Patchwork Heroes, released in Japan as , is a 2010 action video game developed by Acquire and Japan Studio and published by Sony Computer Entertainment for the PlayStation Portable.

== Gameplay ==
Similar in genre to Taito's Qix, the goal is to cut the warship into pieces within the time limit displayed on the top part of the screen. Players can cut the warship by holding the circle button while moving. When a warship is cut from one side to the other, the smaller side of the cut falls off of it. This action is repeated until the warship becomes unable to move. (The percentage remaining is displayed in the upper left of the screen).
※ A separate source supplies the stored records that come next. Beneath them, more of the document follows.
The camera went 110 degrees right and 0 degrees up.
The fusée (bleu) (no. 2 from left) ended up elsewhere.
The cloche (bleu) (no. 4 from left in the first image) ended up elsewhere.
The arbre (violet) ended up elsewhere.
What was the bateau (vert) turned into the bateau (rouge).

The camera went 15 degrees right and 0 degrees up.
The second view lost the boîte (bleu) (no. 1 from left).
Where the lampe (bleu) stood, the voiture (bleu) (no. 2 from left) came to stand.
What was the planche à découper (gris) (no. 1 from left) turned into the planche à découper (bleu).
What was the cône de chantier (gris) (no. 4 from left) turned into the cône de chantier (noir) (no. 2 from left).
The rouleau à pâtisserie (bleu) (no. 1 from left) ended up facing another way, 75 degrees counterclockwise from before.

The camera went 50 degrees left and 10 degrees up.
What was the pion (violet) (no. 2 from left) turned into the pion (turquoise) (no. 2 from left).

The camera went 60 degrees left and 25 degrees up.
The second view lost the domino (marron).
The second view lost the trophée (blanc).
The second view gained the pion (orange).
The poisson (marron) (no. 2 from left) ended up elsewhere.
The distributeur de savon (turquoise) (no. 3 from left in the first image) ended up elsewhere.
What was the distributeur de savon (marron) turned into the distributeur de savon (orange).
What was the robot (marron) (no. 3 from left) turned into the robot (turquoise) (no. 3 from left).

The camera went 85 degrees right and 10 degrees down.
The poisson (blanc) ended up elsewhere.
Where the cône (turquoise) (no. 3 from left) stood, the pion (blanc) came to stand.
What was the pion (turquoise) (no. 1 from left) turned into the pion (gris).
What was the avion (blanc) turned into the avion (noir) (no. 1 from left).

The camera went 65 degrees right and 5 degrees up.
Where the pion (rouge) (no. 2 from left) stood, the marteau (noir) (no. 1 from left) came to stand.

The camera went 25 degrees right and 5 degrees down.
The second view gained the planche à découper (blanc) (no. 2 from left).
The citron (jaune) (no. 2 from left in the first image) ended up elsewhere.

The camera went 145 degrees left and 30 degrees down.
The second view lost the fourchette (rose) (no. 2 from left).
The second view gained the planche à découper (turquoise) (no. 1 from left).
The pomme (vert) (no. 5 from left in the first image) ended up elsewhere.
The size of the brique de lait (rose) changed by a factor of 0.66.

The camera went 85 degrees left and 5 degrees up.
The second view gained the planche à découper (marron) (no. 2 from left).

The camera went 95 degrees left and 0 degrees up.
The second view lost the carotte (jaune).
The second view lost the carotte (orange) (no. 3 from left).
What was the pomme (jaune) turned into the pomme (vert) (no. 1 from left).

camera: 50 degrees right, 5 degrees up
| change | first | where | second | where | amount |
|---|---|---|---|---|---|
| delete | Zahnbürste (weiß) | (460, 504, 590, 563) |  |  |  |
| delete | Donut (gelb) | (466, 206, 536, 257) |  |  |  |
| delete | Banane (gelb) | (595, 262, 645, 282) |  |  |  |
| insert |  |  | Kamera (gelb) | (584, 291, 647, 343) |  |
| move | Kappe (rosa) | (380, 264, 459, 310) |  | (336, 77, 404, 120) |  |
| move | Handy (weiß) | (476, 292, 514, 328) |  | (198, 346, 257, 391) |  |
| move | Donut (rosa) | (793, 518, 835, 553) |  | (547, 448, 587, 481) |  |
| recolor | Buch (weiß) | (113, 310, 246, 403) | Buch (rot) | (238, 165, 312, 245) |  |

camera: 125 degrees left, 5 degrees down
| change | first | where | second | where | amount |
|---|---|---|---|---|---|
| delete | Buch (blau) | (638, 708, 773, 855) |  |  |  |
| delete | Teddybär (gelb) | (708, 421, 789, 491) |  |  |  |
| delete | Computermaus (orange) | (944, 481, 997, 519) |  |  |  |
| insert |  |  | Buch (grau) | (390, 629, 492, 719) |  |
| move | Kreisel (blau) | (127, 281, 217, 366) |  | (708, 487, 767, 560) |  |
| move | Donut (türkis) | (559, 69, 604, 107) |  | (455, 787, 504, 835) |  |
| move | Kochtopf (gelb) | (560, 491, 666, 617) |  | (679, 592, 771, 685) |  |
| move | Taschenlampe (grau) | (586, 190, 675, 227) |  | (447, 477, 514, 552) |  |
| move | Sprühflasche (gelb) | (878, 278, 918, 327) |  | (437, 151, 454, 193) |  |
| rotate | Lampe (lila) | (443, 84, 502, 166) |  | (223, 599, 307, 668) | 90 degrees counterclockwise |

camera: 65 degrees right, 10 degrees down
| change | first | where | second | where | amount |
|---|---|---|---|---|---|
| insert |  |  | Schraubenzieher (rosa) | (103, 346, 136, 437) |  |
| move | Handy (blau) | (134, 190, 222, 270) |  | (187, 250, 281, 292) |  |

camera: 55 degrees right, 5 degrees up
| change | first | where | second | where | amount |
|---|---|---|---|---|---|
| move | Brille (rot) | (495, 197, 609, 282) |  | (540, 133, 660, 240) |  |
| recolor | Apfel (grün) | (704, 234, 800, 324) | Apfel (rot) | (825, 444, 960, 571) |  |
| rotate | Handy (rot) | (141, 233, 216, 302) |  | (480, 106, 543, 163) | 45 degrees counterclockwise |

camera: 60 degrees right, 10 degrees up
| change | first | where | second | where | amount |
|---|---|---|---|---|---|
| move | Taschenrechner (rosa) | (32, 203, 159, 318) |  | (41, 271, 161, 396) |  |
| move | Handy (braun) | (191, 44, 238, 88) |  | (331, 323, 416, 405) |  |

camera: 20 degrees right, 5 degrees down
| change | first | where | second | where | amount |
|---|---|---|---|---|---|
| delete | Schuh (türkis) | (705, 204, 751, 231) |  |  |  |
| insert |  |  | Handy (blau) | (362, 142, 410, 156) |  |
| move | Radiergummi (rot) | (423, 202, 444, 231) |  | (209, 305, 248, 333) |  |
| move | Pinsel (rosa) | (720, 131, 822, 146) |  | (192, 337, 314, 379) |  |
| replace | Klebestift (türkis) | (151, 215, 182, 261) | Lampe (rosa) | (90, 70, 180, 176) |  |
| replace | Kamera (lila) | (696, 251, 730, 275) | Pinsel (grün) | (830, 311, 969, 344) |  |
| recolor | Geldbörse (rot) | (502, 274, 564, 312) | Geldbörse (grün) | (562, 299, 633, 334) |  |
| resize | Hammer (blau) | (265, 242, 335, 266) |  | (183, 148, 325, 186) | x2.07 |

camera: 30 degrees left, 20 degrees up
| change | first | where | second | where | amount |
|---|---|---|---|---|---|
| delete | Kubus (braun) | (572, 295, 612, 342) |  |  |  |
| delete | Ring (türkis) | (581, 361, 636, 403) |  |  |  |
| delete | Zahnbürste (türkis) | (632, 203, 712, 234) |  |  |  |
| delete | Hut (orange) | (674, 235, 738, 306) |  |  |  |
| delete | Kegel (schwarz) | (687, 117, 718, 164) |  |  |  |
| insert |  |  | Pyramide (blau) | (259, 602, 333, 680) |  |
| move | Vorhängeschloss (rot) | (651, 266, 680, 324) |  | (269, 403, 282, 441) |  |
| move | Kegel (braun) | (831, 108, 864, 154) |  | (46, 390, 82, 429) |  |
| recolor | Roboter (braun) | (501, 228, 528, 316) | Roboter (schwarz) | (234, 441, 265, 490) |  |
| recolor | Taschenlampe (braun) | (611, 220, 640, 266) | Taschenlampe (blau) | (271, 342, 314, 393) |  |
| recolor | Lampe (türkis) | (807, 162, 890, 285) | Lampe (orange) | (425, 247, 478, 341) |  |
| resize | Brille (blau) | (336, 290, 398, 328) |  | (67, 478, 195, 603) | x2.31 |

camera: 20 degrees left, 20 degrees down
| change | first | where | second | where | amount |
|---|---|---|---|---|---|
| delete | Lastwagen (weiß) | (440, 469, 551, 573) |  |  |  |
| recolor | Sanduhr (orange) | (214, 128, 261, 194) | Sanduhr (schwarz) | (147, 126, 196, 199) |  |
The timer temporarily stops according to the percentage of the warship that has been cut away. On the warship, there is a gray portion; this can only be destroyed using "mojo", which is gained by cutting off parts of the warship or by using items, to perform a mojo attack (which drains mojo), or by using a bomb in exchange for allies. Mojo attacks cause speed of movement to slow down, but once they are activated, they continue until the gauge runs out. Depending on the bomb item used, the direction of the blast changes. The R button is used to defend against enemy attacks. Sometimes allies are on the warship; touching the prison that the allies are trapped in rescues them. However, if the prison is cut away from the warship without the allies being rescued first, they cannot be saved.The game ends if allies are lost to enemy attacks, if the player is hit by the enemy when there are no allies, or when the player mistakenly enters the range of a bomb blast.

== Plot ==
The story takes place in a world brimming with trees, where civilizations have been replaced time and time again, yet in an age where people have finally begun to live peacefully. People who dug up an ancient civilization's power plant settled near it and created a small town. At the same time, giant warships suddenly began to take movement in various places around the world. Although there is nobody on these warships, they fly as they wish, violently dropping missiles to the ground. One day, one of these warships came to a town in which people lived. Lacking strong weaponry, the townspeople got onto the warships in order to fight. And so, the fight between the town and the warship continued for an outrageously long time.

In the midst of that fight, a single child was rescued from inside of the warship. This child was given the name Titori and raised by the townspeople. The story begins as Titori becomes the leader of the group.